Chimps have been observed exhibiting religious, or proto-religious, behaviour in the wild. Things like fetishism where an individual animal or a small group will fixate on an object like a particularly smooth river rock or when a thunderstorm is approaching and the chimps will run around screaming and defecating while shaking clenched fists at the sky, hurling their faeces into the sky and waving branches at the apparent source of the thunder and lightning. These reactions have been recognized as religious impulses.

Neanderthals buried their dead in a foetal position and decorated the bodies with ochre and beads etc. The results of this religious behaviour has been unearthed all across the range of Neanderthal occupation so it was a universal trait among them and not just an isolated group practicing the rituals.

The human propensity for the religious impulse appears to be hardwired into our brains.

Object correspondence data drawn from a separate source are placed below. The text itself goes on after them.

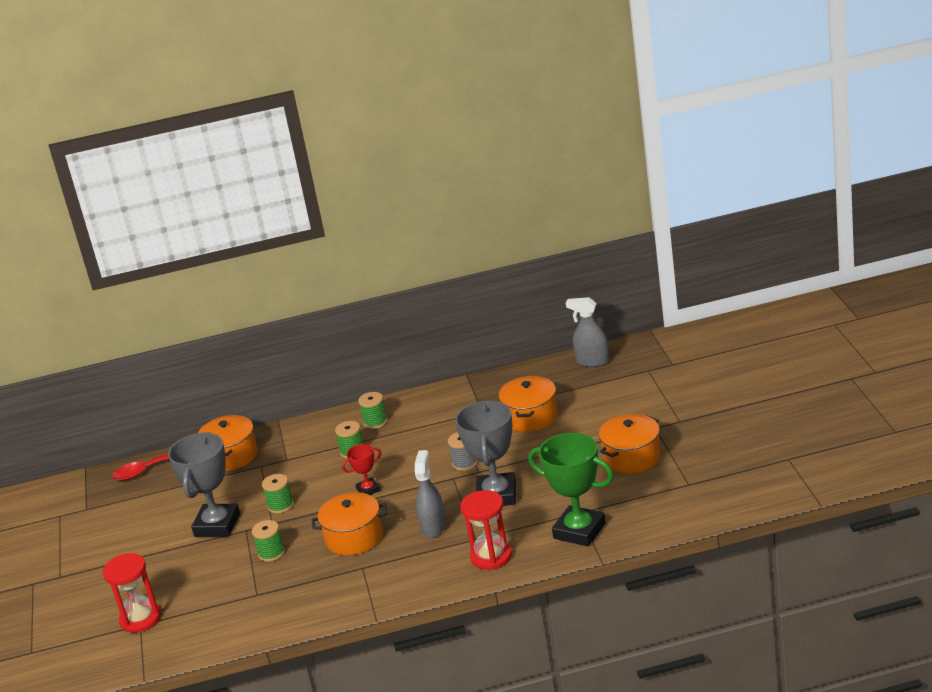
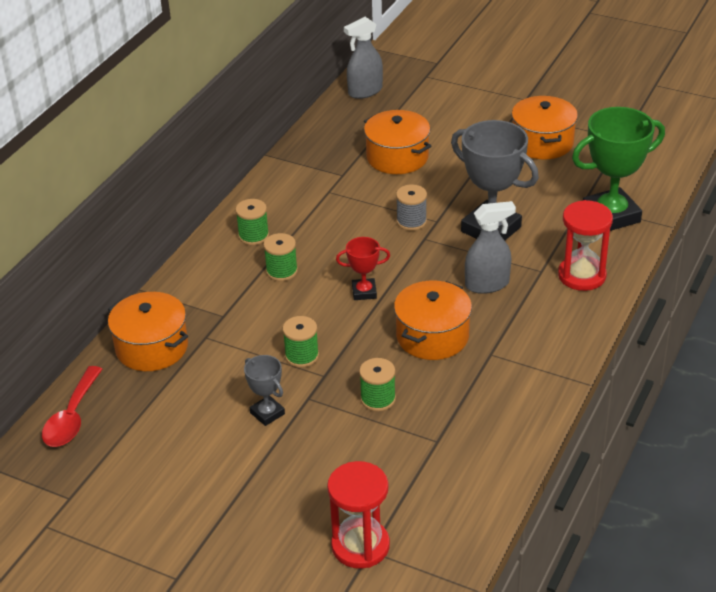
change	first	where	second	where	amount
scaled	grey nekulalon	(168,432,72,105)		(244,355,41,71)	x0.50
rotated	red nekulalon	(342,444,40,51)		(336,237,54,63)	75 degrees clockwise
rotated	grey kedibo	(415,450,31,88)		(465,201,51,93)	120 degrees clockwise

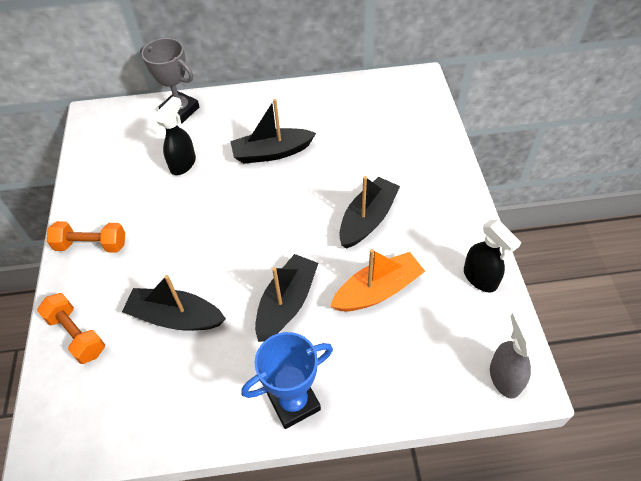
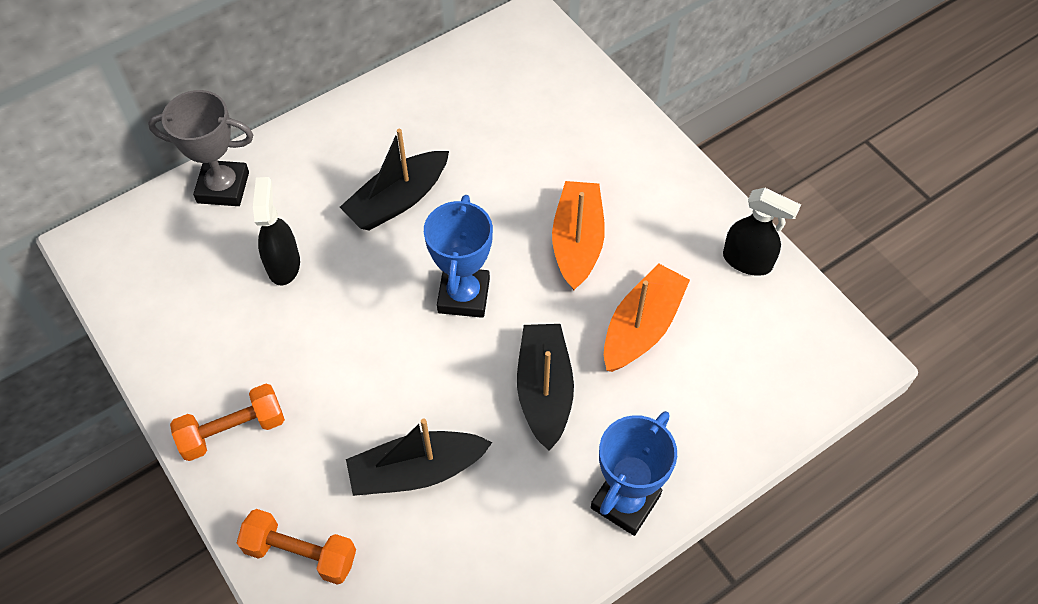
change	first	where	second	where	amount
repainted	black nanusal	(339,176,61,73)	orange nanusal	(552,181,53,109)	
gone	grey kedibo	(490,311,49,87)			
new			blue nekulalon	(424,195,69,123)	

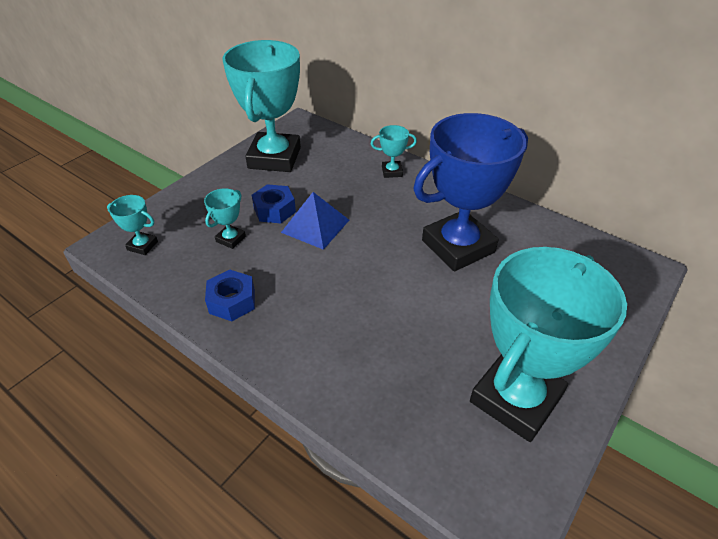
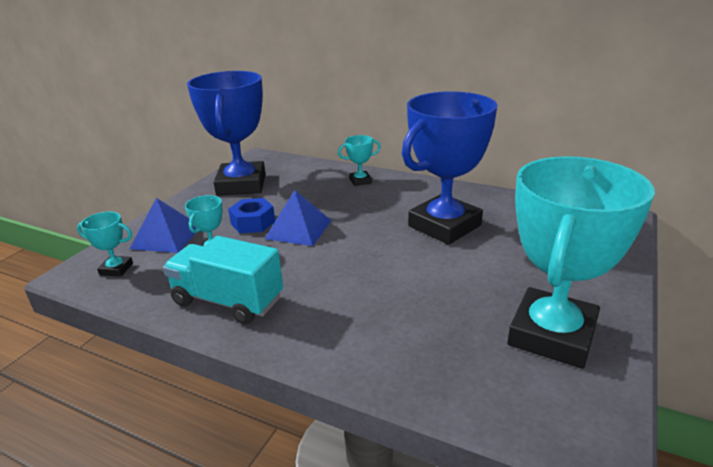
change	first	where	second	where	amount
swapped	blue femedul	(205,270,50,51)	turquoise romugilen	(163,236,120,88)	
repainted	turquoise nekulalon	(222,40,79,132)	blue nekulalon	(187,71,79,125)	
new			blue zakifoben	(130,198,66,55)	

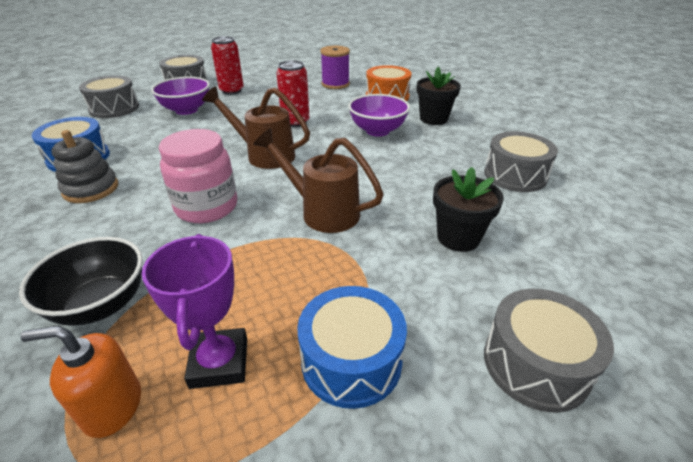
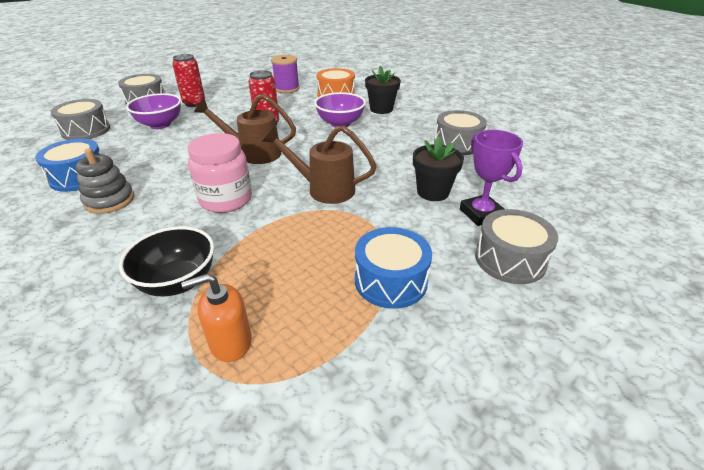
change	first	where	second	where	amount
shifted	purple nekulalon	(142,234,105,155)		(460,130,63,96)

Since the god of the Old Testament is not hardwired into our brains it is difficult to see how an argument can be mounted that this is the one real god and all others are false. Indeed, the evidence would indicate that the religious impulse is a by-product of some other evolutionary advance and that it emerged either in the common ancestor of humans and chimps or, more unlikely, separately in the earliest chimps and humans.

In terms of the god of the Old Testament, it was really a process that most likely began in pre-literate times. With the region at the crossroads of many trade routes the population must have been exposed to lots of stories and concepts and the trade routes themselves carried stories from one centre of civilization to another. The early, native myths must have been influenced by their neighbours’ beliefs and certainly by those from Egypt and Mesopotamia.

Local sky gods, rain gods, sea gods, vegetation gods and others must have undergone subtle changes as new concepts or better stories were circulated. As for the Hebrew god and how it changed from a local deity to a more important, universal one the changes were incremental over time. Rather like the evolution of Mars in the Roman pantheon I surmise.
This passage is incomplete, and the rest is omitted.